Husein Kavazović (rechts) im vergangenen Sommer beim Gebet in Sarajevo.
Husein Kavazović (rechts) im vergangenen Sommer beim Gebet in Sarajevo.
EPA/FEHIM DEMIR

Der Grundkonflikt besteht weiter: Die einen wollen einen gemeinsamen Staat für alle Bürgerinnen und Bürger, die anderen wollen abgelöste Territorien schaffen, die nach ethnisch-religiösen Kriterien von einer nationalistischen Partei dominiert werden. Damit wollen diese nationalistischen Kräfte indirekt den Versuch der Zerstückelung von Bosnien und Herzegowina, welche im Krieg 1992 bis 1995 zu Massenmord und Vertreibung führte, fortsetzen. Der Kampf zwischen den beiden Konzepten bleibt in dem südosteuropäischen Staat auch deshalb aufrecht, weil die Internationale Gemeinschaft nicht klar Stellung bezieht und viele ihrer Vertreter aus EU und USA sowie der Hohe Repräsentant Christian Schmidt nicht die europäisch gesinnten Kräfte, sondern die Nationalisten unterstützen, vor allem die kroatischen Nationalisten.
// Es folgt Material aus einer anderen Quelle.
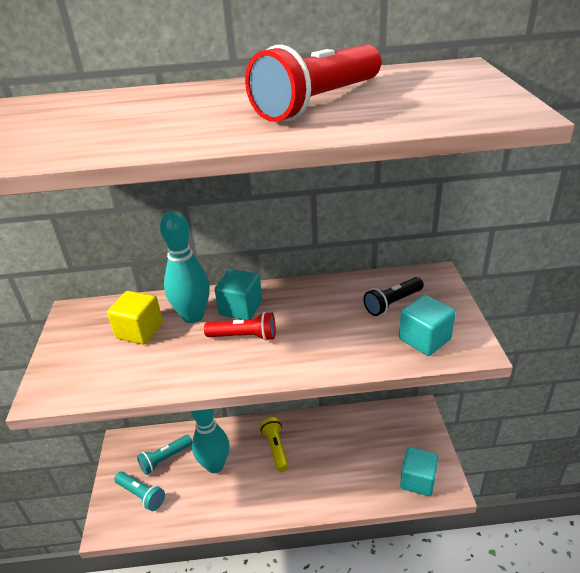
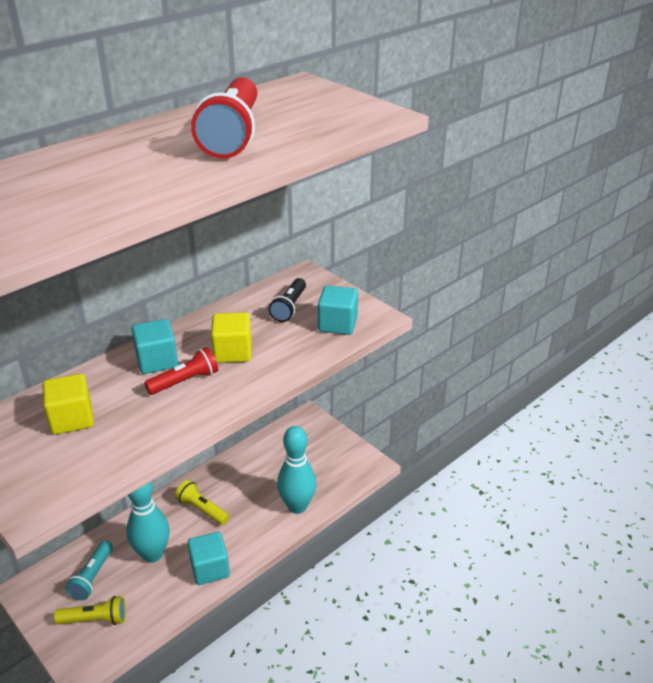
camera: 40 degrees left, 0 degrees up
(141, 495) = (95, 619): turquoise flashlight -> yellow flashlight
(193, 316) = (115, 385): turquoise bowling pin -> turquoise bowling pin (297, 506)
(305, 326) = (233, 352): none -> yellow cube
(417, 480) = (345, 471): turquoise cube -> turquoise cube (210, 569)

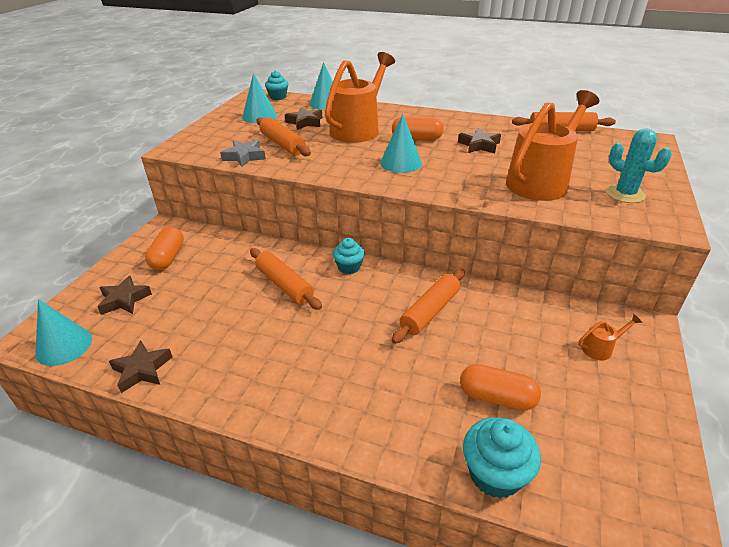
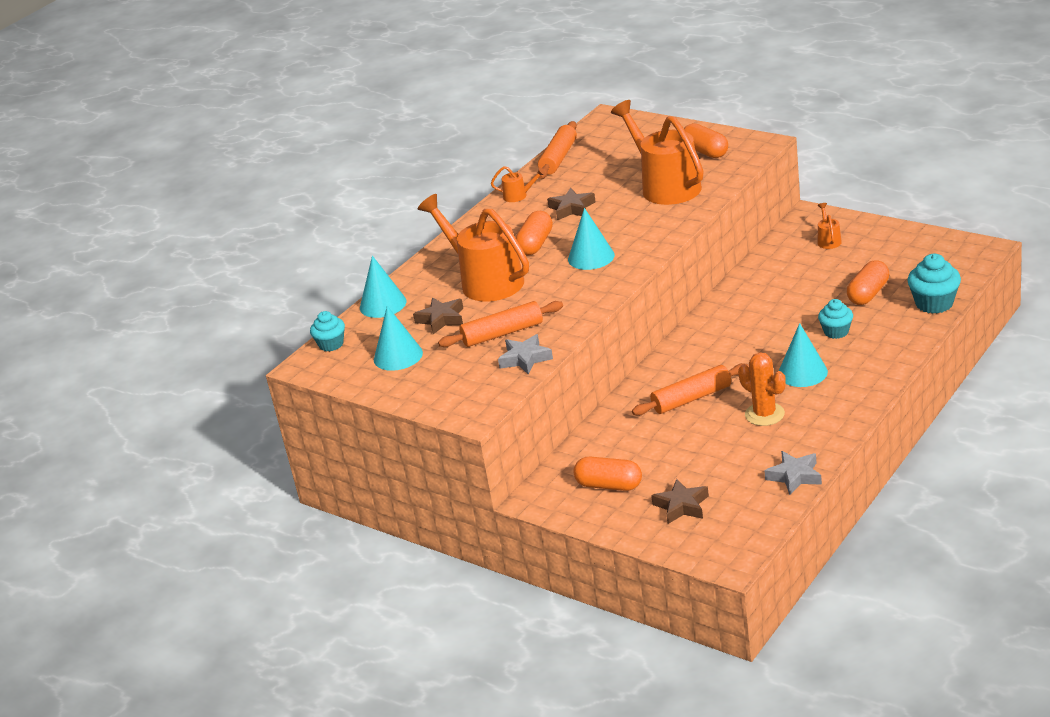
camera: 70 degrees left, 5 degrees down
(64, 346) = (747, 534): turquoise cone -> turquoise cone (802, 372)
(142, 370) = (795, 476): brown star -> grey star
(253, 335) = (764, 414): none -> orange cactus
(349, 267) = (675, 358): turquoise cupcake -> turquoise cupcake (836, 332)
(430, 311) = (760, 315): orange rolling pin -> none
(490, 124) = (519, 196): none -> orange watering can
(625, 194) = (705, 152): turquoise cactus -> orange capsule

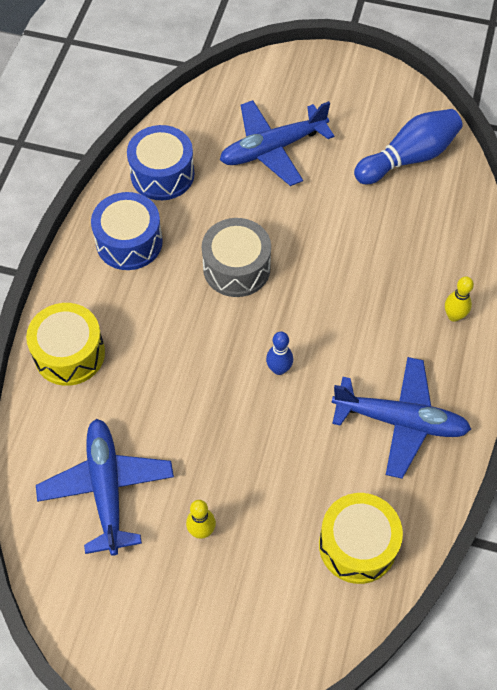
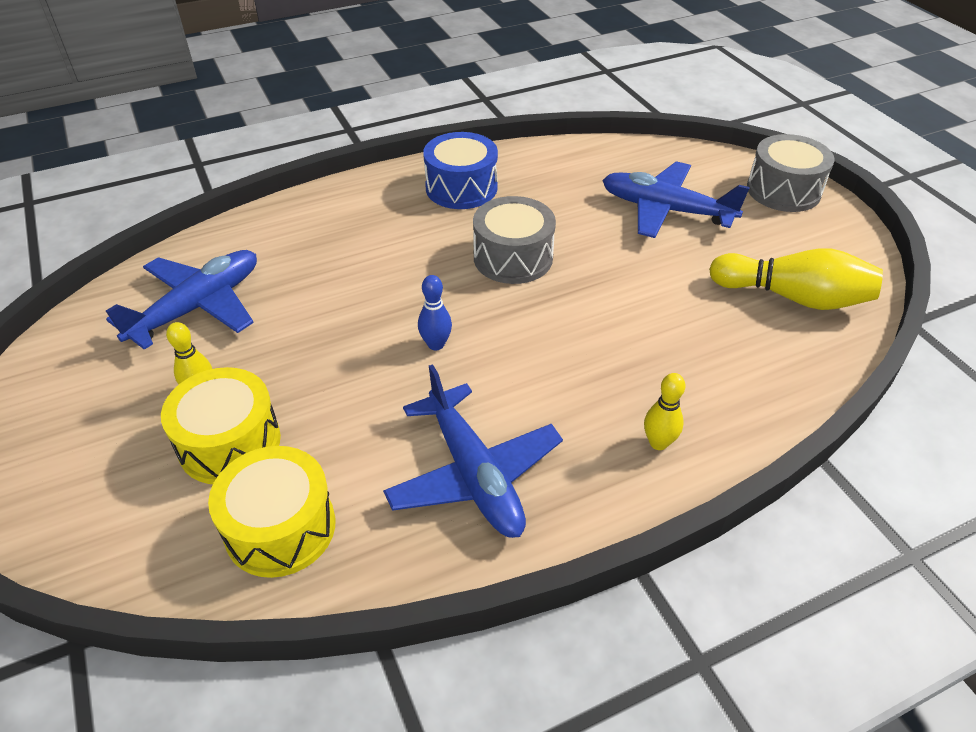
camera: 50 degrees right, 15 degrees down
(69, 354) = (315, 216): yellow drum -> yellow drum (229, 443)
(162, 174) = (550, 169): blue drum -> none
(316, 73) = (783, 190): none -> grey drum
(409, 158) = (793, 297): blue bowling pin -> yellow bowling pin

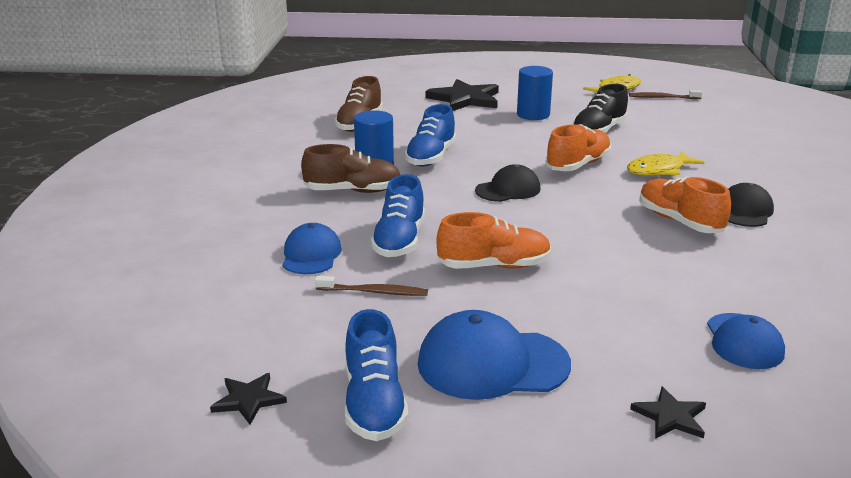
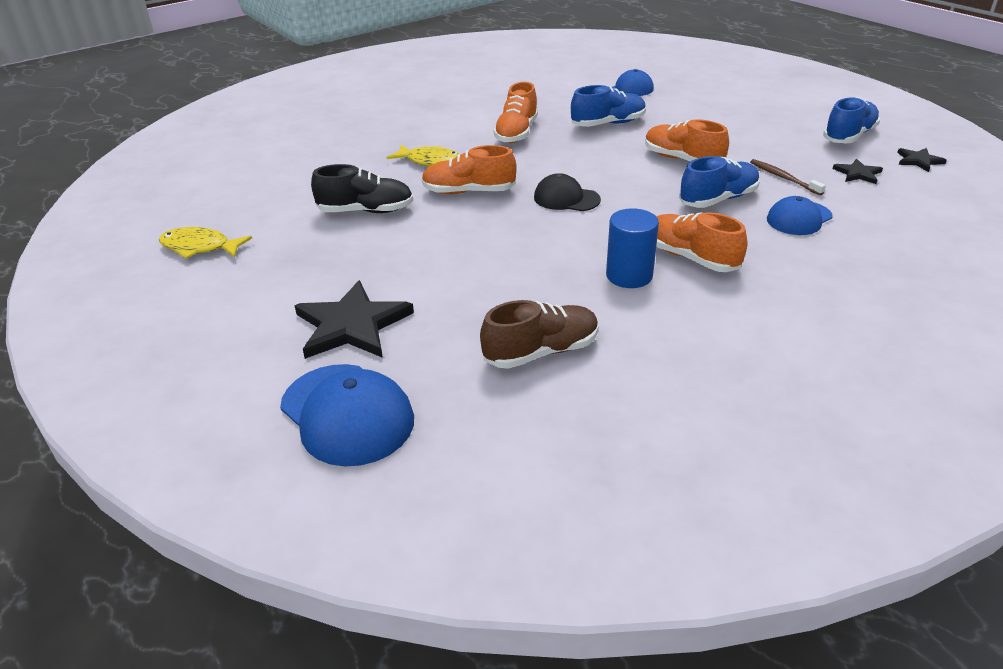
camera: 130 degrees left, 10 degrees up
(353, 191) = (691, 258): brown shoe -> orange shoe
(431, 157) = (559, 260): blue shoe -> blue shoe (608, 124)
(492, 364) = (765, 126): blue cap -> blue cap (347, 414)
(533, 115) = (358, 259): blue cylinder -> none
(662, 98) = (209, 214): brown toothbrush -> none
(670, 416) = (717, 88): black star -> black star (857, 174)
(745, 211) = (465, 121): black cap -> none

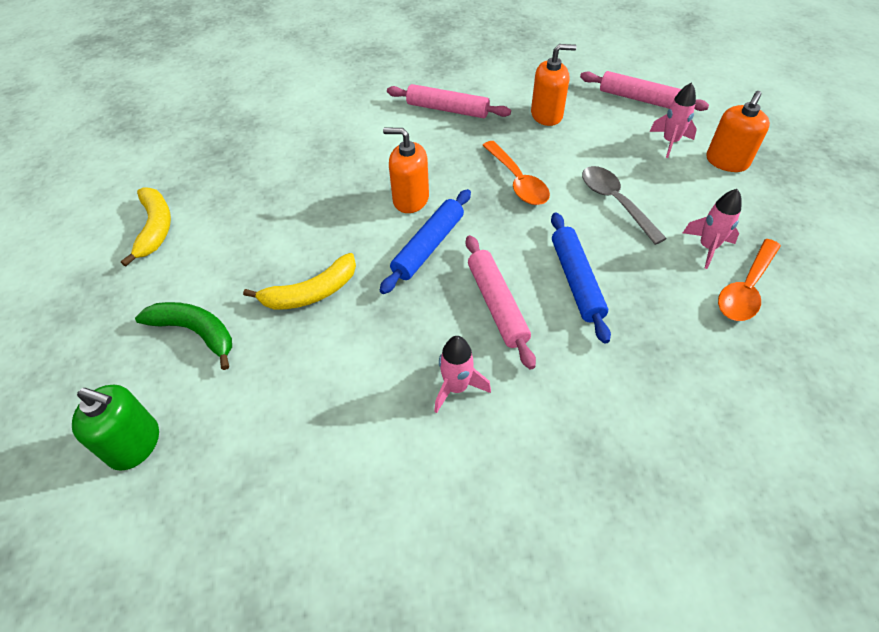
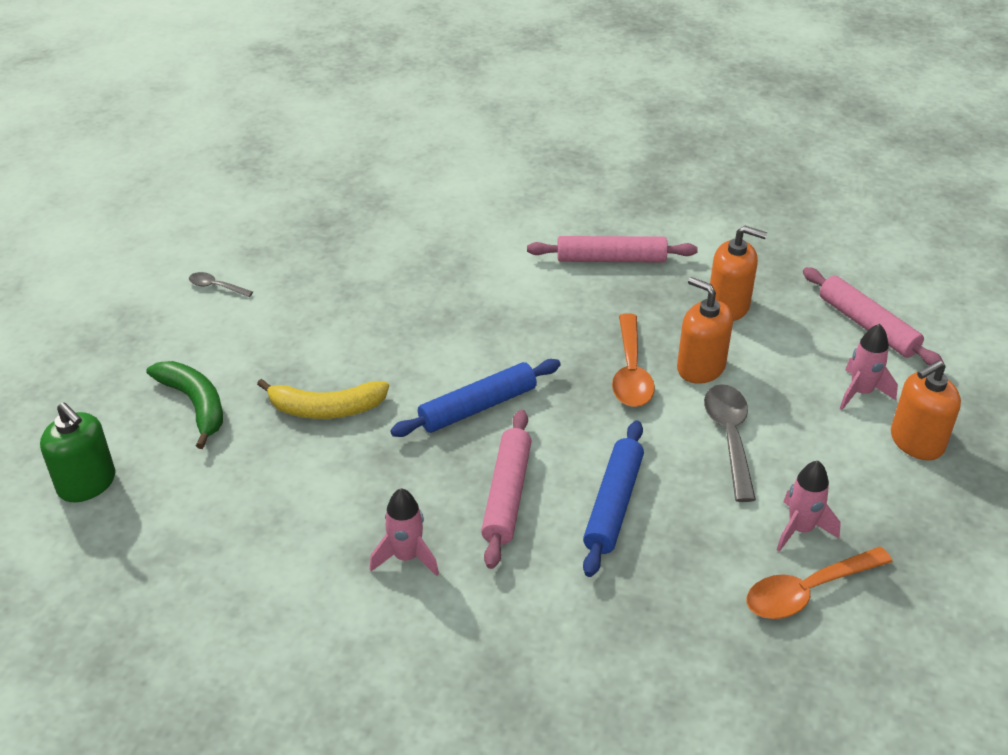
camera: 25 degrees right, 10 degrees down
(155, 228) = (216, 287): yellow banana -> grey spoon
(410, 199) = (494, 349): orange soap dispenser -> orange soap dispenser (700, 367)
(447, 109) = (611, 259): pink rolling pin -> pink rolling pin turned 45 degrees counterclockwise

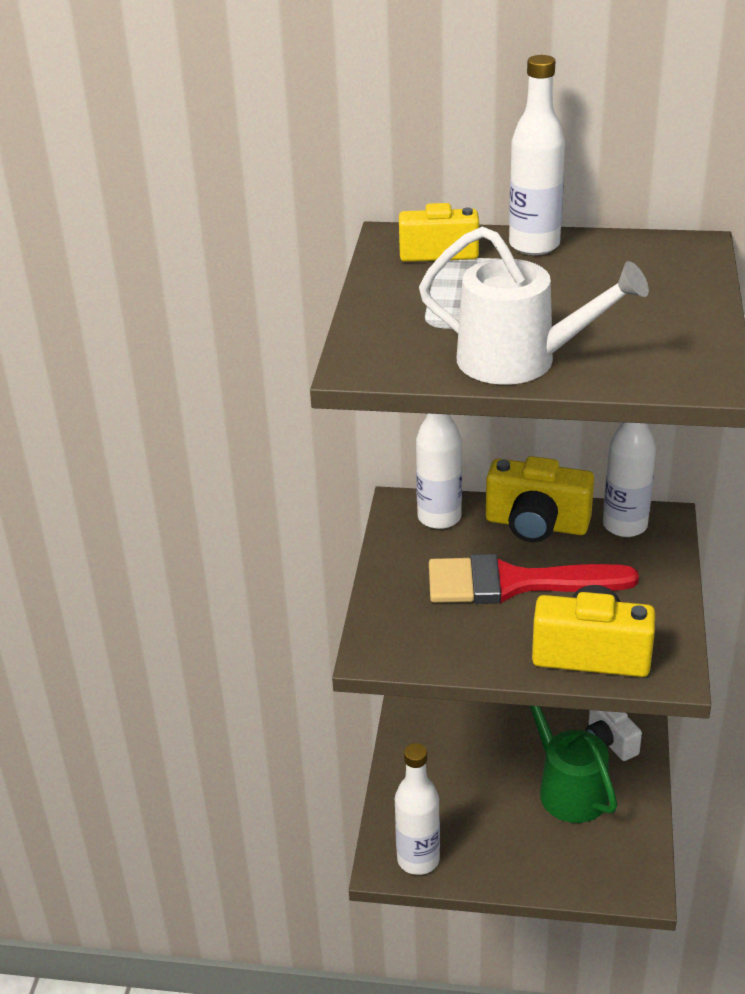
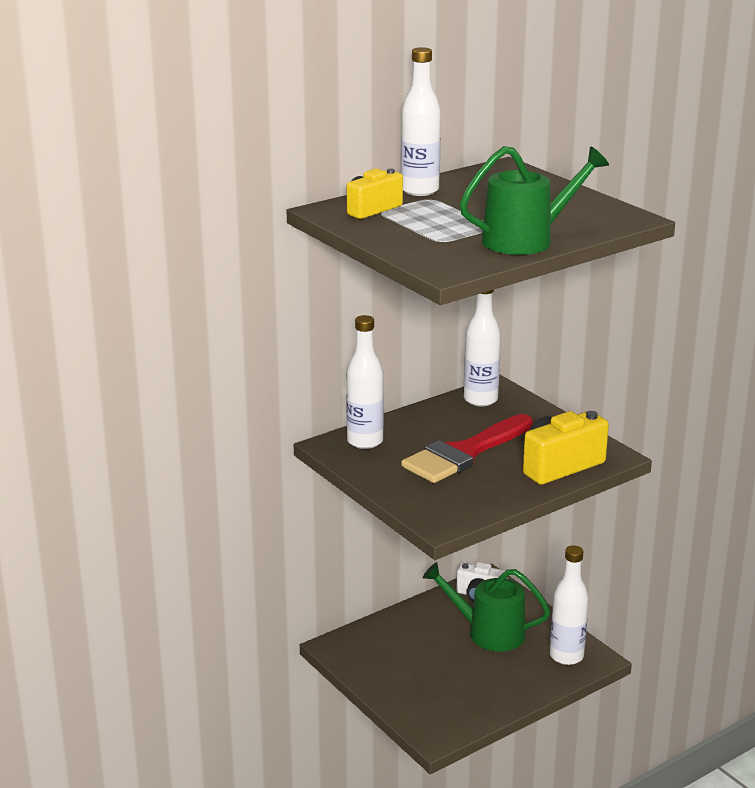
camera: 45 degrees left, 10 degrees down
(418, 859) = (451, 721): white bottle -> white bottle (566, 656)
(520, 361) = (527, 240): white watering can -> green watering can
(536, 524) = (429, 420): yellow camera -> none

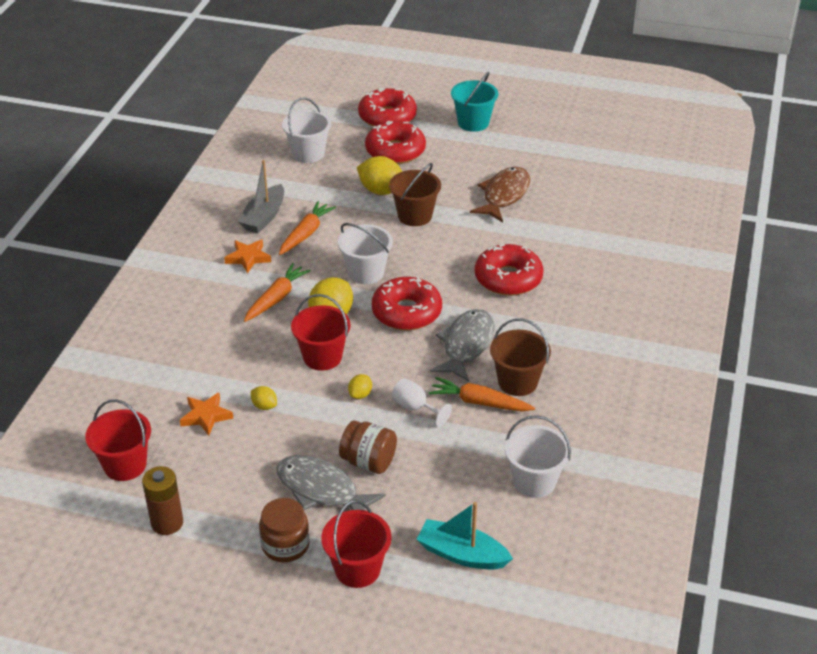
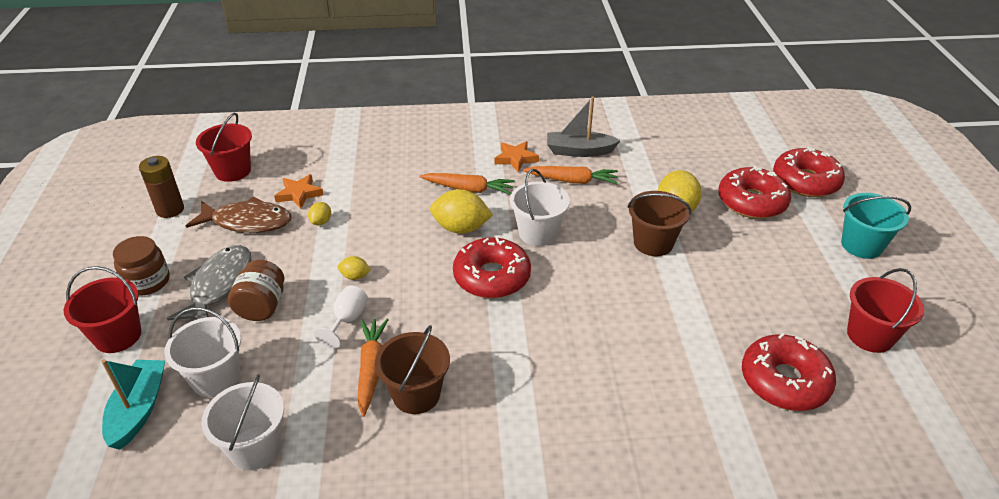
camera: 70 degrees right, 0 degrees up
(308, 153) = (695, 149): white bucket -> white bucket (216, 378)
(322, 357) = (399, 238): red bucket -> red bucket (870, 335)
(466, 345) = (460, 335): grey fish -> none
(504, 195) = (746, 303): brown fish -> brown fish (248, 222)
(508, 278) = (593, 343): red donut -> red donut (784, 381)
Der Großmufti von Bosnien und Herzegowina, Reis-ul-ulema Kavazović, hat nun zu den beiden Konzepten "Bürgerstaat versus ethnonational aufgesplitterter Drei-Völker-Staat" Stellung bezogen. In Bosnien und Herzegowina werden die Angehörigen der drei "Völker" (Serben, Kroaten und Bosniaken) oft mit den Angehörigen von Religionen (Orthodoxie, Katholizismus und Islam) gleichgesetzt. Menschen, die nicht in dieses Drei-Völker-Konzept und die ihnen zugeordneten Territorien passen, werden durch die derzeitige Verfassung diskriminiert.

Gegen ethnische Segregation

Kavazović betont, dass ihm das Prinzip der "Gleichheit aller Menschen" wichtig sei. "Wir möchten, dass jeder Bürger von Bosnien und Herzegowina in jedem Teil seines Territoriums gleiche Rechte hat", spricht sich der Großmufti gegen eine weitere Teilung und Segregation aus. Kollektive Identitäten und Rechte, die respektiert werden sollten, könnten keine Rechtfertigung für Diskriminierung sein, erklärt er. "Heute haben wir leider eine Politik, die auf dem Streben nach der Vorherrschaft nur einer ethnischen Identität und Zugehörigkeit basiert und Teile von Bosnien und Herzegowina als ausschließliches Eigentum nur einer Nation anstrebt", führt er aus.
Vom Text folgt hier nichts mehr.